Economic, career benefits of taking a gap year touted
Taking a gap year can give young adults a chance to figure out what work they enjoy and what they don't
While doing a gap year — taking a year off between high school and further studies — is a rite of passage for young people in parts of Europe and Australia, the practice isn't as widespread in Canada.
But those who've seen the effect it has on young adults say there are numerous benefits — and may even give them a higher wage once they do eventually graduate from post-secondary.
One major benefit of the gap year is to help high school grads figure out what they want to study and what career path they want to pursue, said Michelle Dittmer of My Gap Year, an organization that helps students plan a successful gap year.
"Whether it's somebody looking to get into medicine and able to take a part-time job as a receptionist at a doctor's office [it's the chance to] really get a sense of what the field is really like, before committing years of their lives and hundreds of thousands of dollars towards what they're doing," Dittmer told host Chris Walker on B.C. Almanac.
"That time to work is both financially a benefit to them so that they have some sort of solid financial ground, but also that experience that they build for their resume is very helpful."
'Best investment I ever made'
Dittmer said others may want the time to recharge, take up a new hobby or explore the world — which also provides them with various skills.

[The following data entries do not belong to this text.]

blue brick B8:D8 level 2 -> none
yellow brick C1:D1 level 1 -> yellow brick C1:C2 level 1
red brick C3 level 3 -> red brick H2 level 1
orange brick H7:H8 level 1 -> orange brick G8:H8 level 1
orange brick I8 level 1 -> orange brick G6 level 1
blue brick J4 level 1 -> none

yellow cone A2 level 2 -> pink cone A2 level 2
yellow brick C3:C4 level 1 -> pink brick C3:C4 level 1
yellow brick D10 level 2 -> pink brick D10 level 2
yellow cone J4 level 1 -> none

"We see a lot of this helicopter-parent mentality, and for these young people to gain the experience and the independence of being able to travel … they get to really develop the confidence of being on their own, and develop that sense of independence that's going to allow them to be successful in anything that they decide to take on."

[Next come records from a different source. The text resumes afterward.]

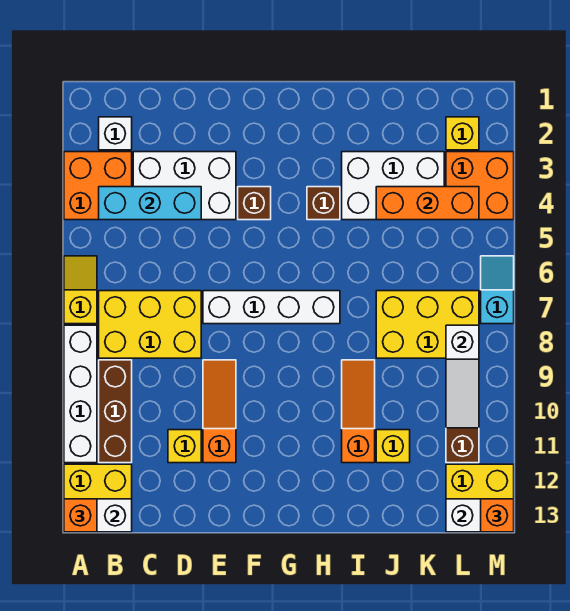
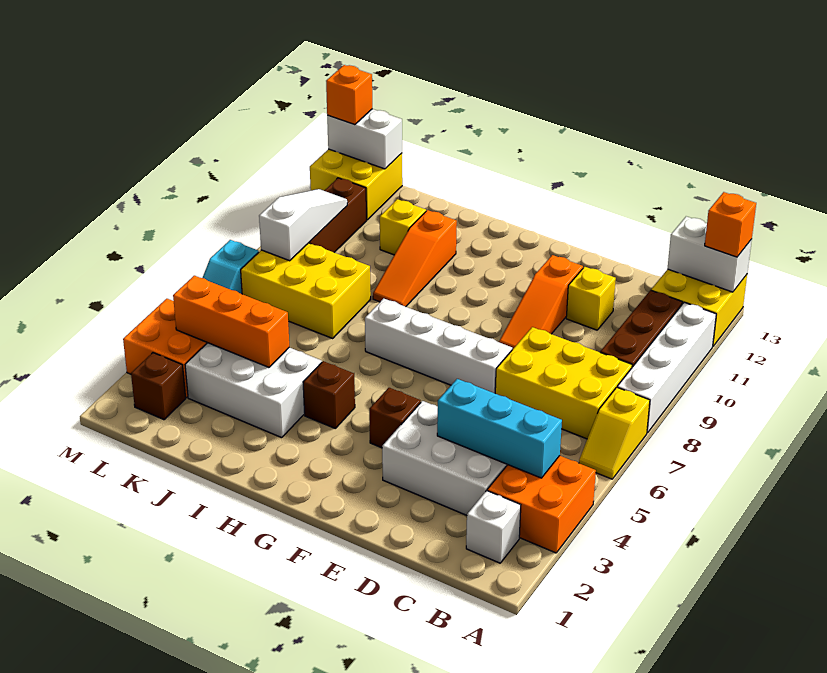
yellow brick L2 level 1 -> brown brick L2 level 1

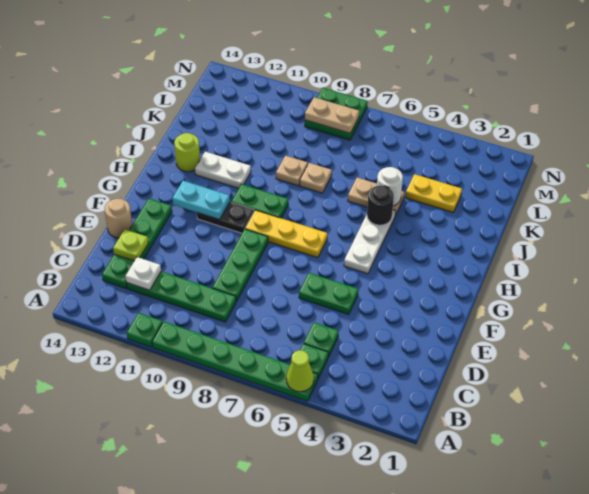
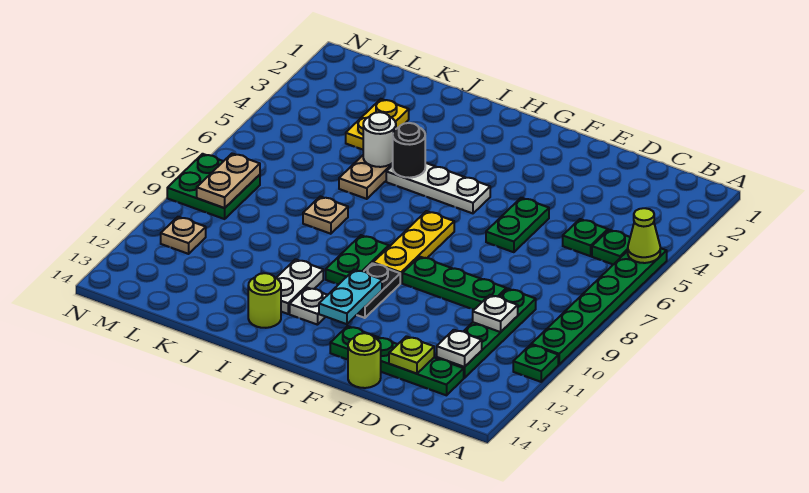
none -> white plate C10 level 2
tan round brick E14 level 1 -> lime round brick E14 level 1
none -> white plate H12 level 1
tan plate J9 level 1 -> tan plate M11 level 1

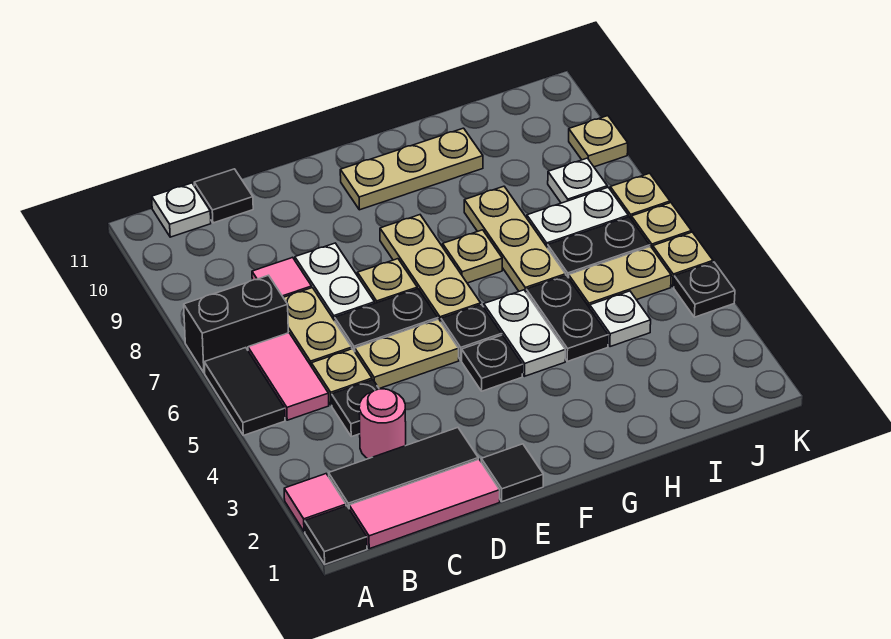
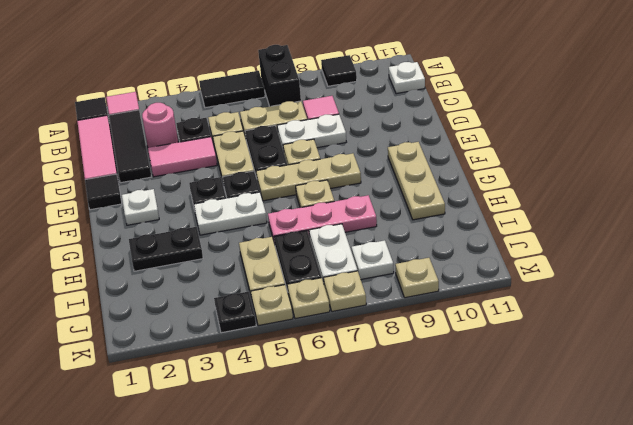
pink tile B5:B6 level 1 -> pink tile D3:D4 level 1
black tile C11 level 1 -> black tile A9 level 1
black plate H4:H5 level 1 -> black plate H2:H3 level 1
tan plate H6:H8 level 1 -> pink plate H6:H8 level 1
white plate I4 level 1 -> white plate F2 level 1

Boston Bar resident Attila Van Hegyi, who took a few months before and after taking university courses to travel through South America, said it was the "best investment I ever made in my life."
"The experience that you gain travelling and visiting other cultures, and trying new foods and hearing other languages, just stimulates your brain in a way that sitting in a classroom never can."

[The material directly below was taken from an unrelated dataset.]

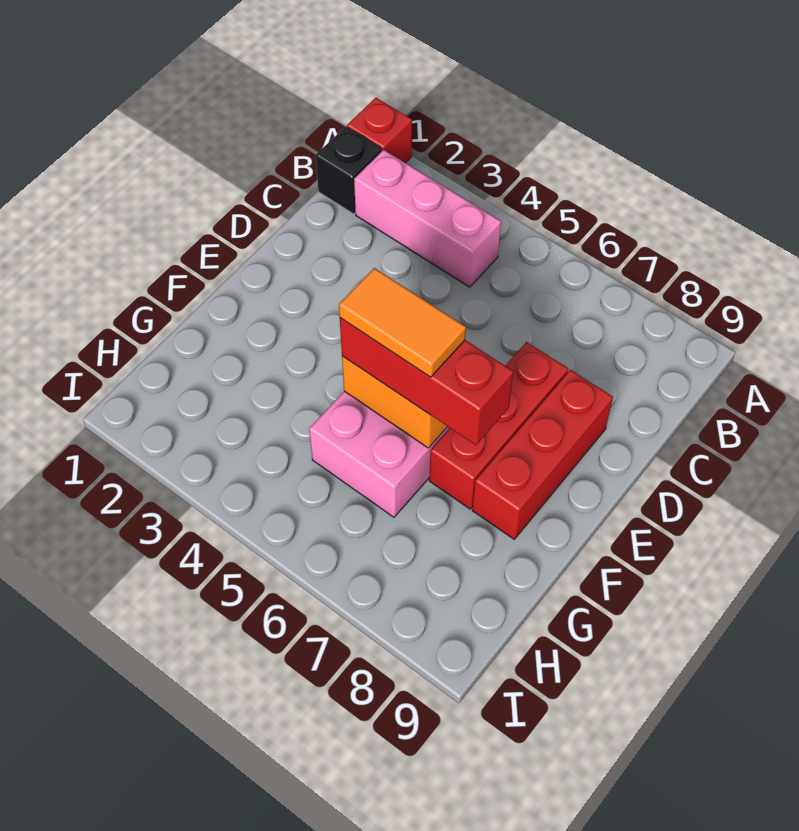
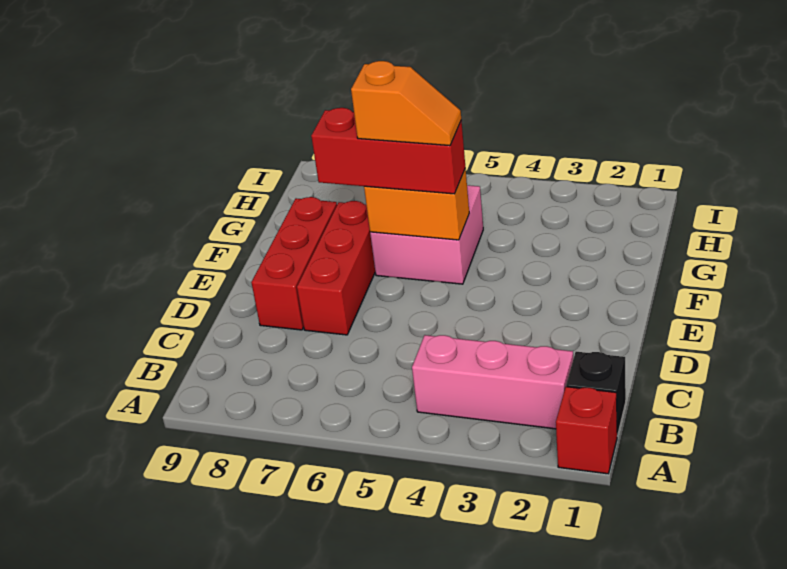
orange tile F5:F6 level 4 -> orange slope F5:F6 level 4 top 6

While proponents of the gap year say there are many soft skills to be gained, research suggests there may be a possible financial gain as well.
Research shows financial advantage of gap year
Ana Ferrer, an economics professor at the University of Waterloo, compared post-secondary graduates who had taken time off before they studied to graduates who went straight from high school.
"What we found is that students who take that year off, or sometimes a little bit more, typically make five per cent more in earnings during the first few years of their graduation — up to five years after graduation."
Ferrer said the researchers weren't entirely sure why that was, but said it "seems to be something intrinsic to taking a year off."
"A lot of students are really too young to make these post-secondary decisions right out of high school, and for the vast majority of them it is a good thing to take the year to think about what they want," she said.
"Most of them are working, and when you work you realize what type of job you don't want, and that is a big encouragement when you go to school."
Dittmer said that she's seen that those who take a gap year come back and enter post-secondary a lot more focused and mature, which she said should quell any parents and caregivers' fear that after working for a year or traveling their child will just shrug off further studies completely.
"Through our experience [at My Gap Year] everyone has returned back to post-secondary education, and its been really interesting to watch, because they're coming back as an active choice, instead of hopping on this conveyer belt of education.
"They've had a year to think about it, and now they're making an active choice to go back and they're choosing a program that is better suited to their interest."